Inter-observer Agreement in the Evaluation of Digitized Cervical Images

Jeronimo J, Massad S, Castle PE, Schiffman M, NIH/ASCCP Research Group
Obstet Gynecol. Vol. 197, Issue 1, July 2007


Background: Observational agreement between clinicians has been evaluated in several medical specialties with very different levels of concordance. Previous reports have shown lack of agreement among colposcopists. Methods: Twenty expert colposcopists evaluated 939 digitized images of the uterine cervix obtained after the application of 5% acetic acid during the ASCUS-LSIL Triage Study. Pictures were distributed among the evaluators such that each expert had images with similar visual diagnoses taken from women with similar HPV DNA test results. Each evaluated 112 pictures. Twenty images were graded by all the colposcopists. McNemar’s chi square tests were used to compare ratings of lesion presence, lesion number, and diagnosis. Factors associated with diagnosis were determined using logistic regression. Results: Frequency of diagnoses varies widely among evaluators with the greatest variability for normal/metaplasia diagnosis.

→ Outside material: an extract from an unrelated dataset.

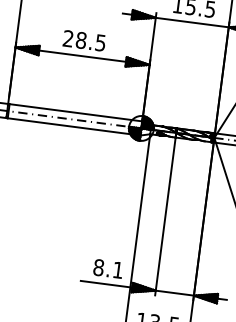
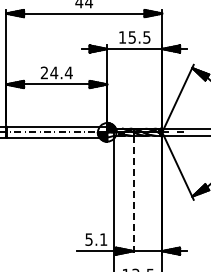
text: (90, 41) -> (61, 72), 28.5 -> 24.4
line: (165, 216) -> (133, 195), solid -> dashed
text: (98, 267) -> (88, 239), 8.1 -> 5.1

Despite the wide variability of diagnoses, it is possible to create up to three groups of evaluators who tended to resemble each other in their diagnosis. Discussion: We conclude that colposcopic diagnosis using static images is irreproducible and might reflect similar problems in clinical practice. We recommend that researchers question the use of colposcopic images as a reference standard for teaching and evaluating the presence or severity of disease.